Roma - Il caso delle «pressioni anti-referendarie» sul giudice della Corte costituzionale, Romano Vaccarella, conquista il centro della scena ed entra con prepotenza nel dibattito politico. Il timore che, pur di allontanare lo spettro del referendum sulla legge elettorale, qualcuno possa aver tentato di «giocare sporco» esiste. E più di un politico fa risuonare l’allarme per l’atmosfera che si sta creando attorno alla consultazione popolare, con la Casa delle libertà che, anche dopo la decisione della Corte costituzionale di respingere le dimissioni di Vaccarella, chiede con forza un intervento di Romano Prodi nelle aule parlamentari. Il presidente del Consiglio, però, getta acqua sul fuoco. Ed esprime perplessità per la scelta del giudice di lasciare la Consulta e la tempistica del suo annuncio.
«È stato veramente strano e incomprensibile che le dimissioni di Vaccarella siano avvenute dopo che avevo chiaramente espresso la posizione del governo di assoluto rispetto dell’indipendenza della Corte» dice Romano Prodi. «Il governo non fa e non farà alcuna influenza indebita nei confronti della Corte costituzionale, l’autonomia della Corte è suprema». Quanto alla richiesta di un eventuale chiarimento in Parlamento, «il governo - dice Prodi - ha già fatto il suo dovere».
Parole che fanno infuriare Forza Italia. «Con le dichiarazioni inusitate e sconcertanti di Prodi - dice Sandro Bondi - siamo entrati in una fase nella quale il governo corrompe le fondamenta della nostra già fragile democrazia». Toni simili vengono adottati anche da Renato Schifani. «Prodi, invece di smorzare i toni su una vicenda delicatissima si lascia andare ad affermazioni velenose. C’è un caso politico: Prodi venga in Senato a riferire». Molto duro e deciso anche l’intervento di Gianfranco Fini che punta il dito contro le «palesi interferenze» dell’esecutivo. «Vaccarella ha fatto bene a dire che ha voluto dimettersi non per ragioni tecniche ma perché non sono ammissibili interferenze da parte di ministri sul referendum» dice il leader di An, a La7. «Vaccarella - prosegue Fini - ha voluto soltanto che gli italiani sapessero che alcuni ministri avevano invitato a dichiarare inammissibile il referendum. Senso dello Stato e delle istituzioni imporrebbe invece il rispetto dei ruoli. Un ministro o un presidente della Camera o del Senato non può dire ciò che auspica, soprattutto se questo lede l’autonomia di un organismo come la Corte». Il leader di An lancia poi un «appello» ai cittadini. «Andate a firmare per il referendum» dice Fini «perché 23 partiti e partitini sono un lusso che l’Italia non si può permettere».

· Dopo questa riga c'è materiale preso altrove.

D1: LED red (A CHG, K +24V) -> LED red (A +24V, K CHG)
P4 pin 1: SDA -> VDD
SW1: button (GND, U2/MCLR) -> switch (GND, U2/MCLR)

Un monito per la difesa del referendum sposato anche dai capigruppo di Forza Italia e An alla Camera. Ignazio La Russa e Elio Vito che prendono spunto dal «caso Vaccarella» ma anche dall’aggressione subita da Mario Segni a piazza San Giovanni, per chiedere al governo «di mettere in atto le misure necessarie perché il diritto a raccogliere le firme venga esercitato pienamente». E, mentre Altero Matteoli chiede «un chiarimento politico in Parlamento», all’attacco va anche il radicale Daniele Capezzone. «È paradossale che un pezzo della politica italiana, anziché un passo indietro, ne faccia altri tre in avanti, rinnovando una tradizione trentennale di sabotaggio dei diritti referendari dei cittadini. La politica la smetta di fare pressing». Sulla vicenda, infine, si esprime anche uno dei personaggi finiti sul banco degli imputati per le «interferenze», ovvero Fausto Bertinotti. «L’autonomia della Corte non è in discussione. È necessario agire in ogni modo perché le azioni al fine di organizzare il referendum siano preservate da ogni incursione, quale che sia la valutazione personale». Bertinotti ritorna poi sulla questione in serata, non appena la Consulta rende noto di aver respinto le dimissioni di Vaccarella.